I’m not sure your webp stuff will work as expected currently, because {path}
will contain the file extension, so it will try to look for /foo/bar.jpg.jpg
on disk for example, then /foo.bar.jpg.webp
. The fix is to use path_regexp
to make capture groups. That also allows you to combine them all together:
@acceptWebp {
header Accept image/webp*
path_regexp image ^(.*).(jpe?g|png)$
}
handle @acceptWebp {
try_files {re.image.0}.{re.image.1} {re.image.0}.webp
}
So if the request is /foo/bar.jpeg
, the first capture group will be /foo/bar
and the second will be jpeg
, so you can use those pieces to try first the file as requested, else the .webp
instead.
Edit: I misread what you want when I wrote the above, I think you actually just want this:
@acceptWebp header Accept image/webp*
handle @acceptWebp {
try_files {path}.webp
}
try_files
only rewrites the request if a file is found on disk, and your webp
files include the original file extension, so this is probably enough. This will prioritize .webp
files if they exist, otherwise it will get served by file_server
normally.
file_server browse
file_server /grabs/*
I would re-order these two lines to make it clearer how it behaves - Caddy will sort same-directives based on their path matcher, so it will handle them in this order:
file_server /grabs/*
file_server browse
First of all, are you sure you need these header_up
lines? Have you tried without them? It might work just fine, as long as your upstream service doesn’t explicitly expect localhost
, and if it handles X-Forwarded-For
already (which is the header more typically used by proxies for revealing the client IP)

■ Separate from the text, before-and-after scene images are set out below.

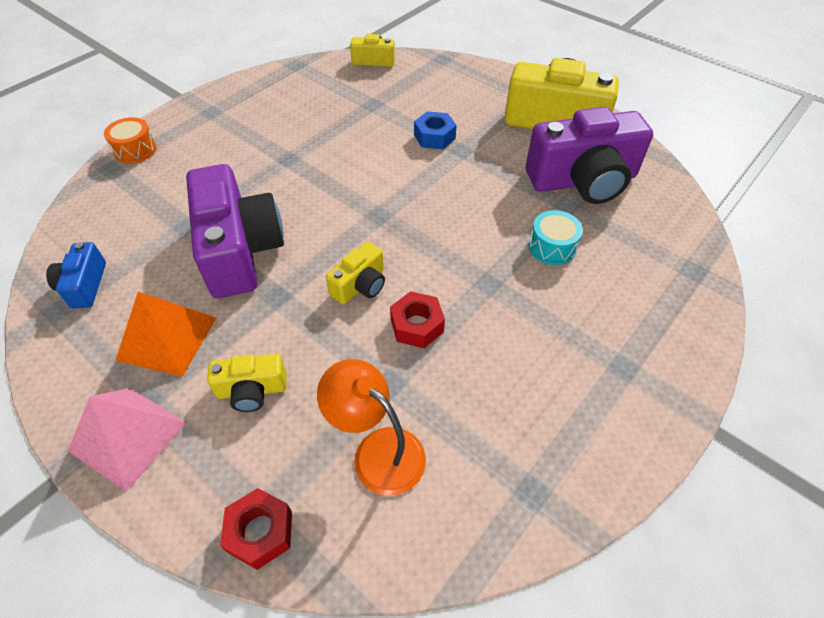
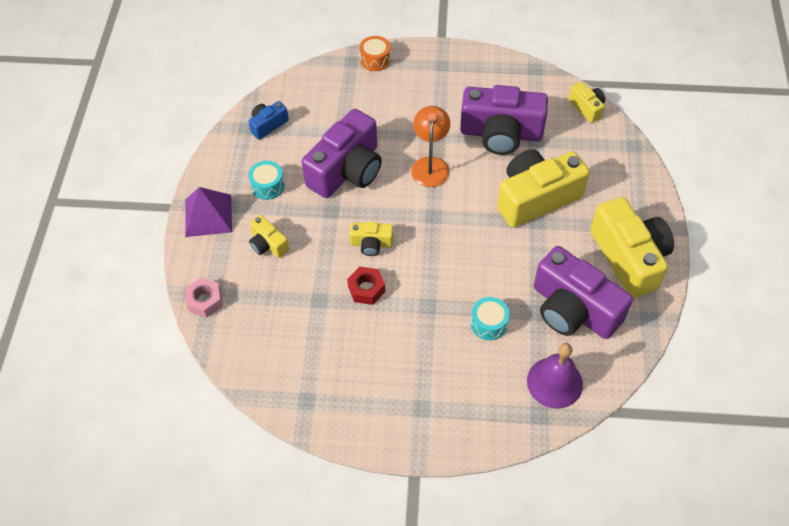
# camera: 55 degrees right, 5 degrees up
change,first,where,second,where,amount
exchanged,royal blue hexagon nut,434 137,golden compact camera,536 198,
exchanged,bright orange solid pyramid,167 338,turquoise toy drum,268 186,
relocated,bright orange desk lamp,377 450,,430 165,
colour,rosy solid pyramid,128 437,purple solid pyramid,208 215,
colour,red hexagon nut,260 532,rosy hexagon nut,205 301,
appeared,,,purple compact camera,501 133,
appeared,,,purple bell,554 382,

reverse_proxy localhost:8989 {
header_up Host {http.reverse_proxy.upstream.hostport}
header_up X-Real-IP {http.request.remote.host}
}
If you do need them, since this sort of pattern is repeated a lot, so you could use a snippet with arguments to shorten this if you like:
(proxyWithHeaders) {
reverse_proxy {args.0} {
header_up Host {http.reverse_proxy.upstream.hostport}
header_up X-Real-IP {http.request.remote.host}
}
}
Then use it like this:
import proxyWithHeaders localhost:8989
I’m not sure I understand the question. You’re doing it correctly already, by adding the www.
domain to your sites. Are you looking to redirect it? If so you can see the examples here:
You can definitely still do this.
Could you elaborate? I’m not sure I understand.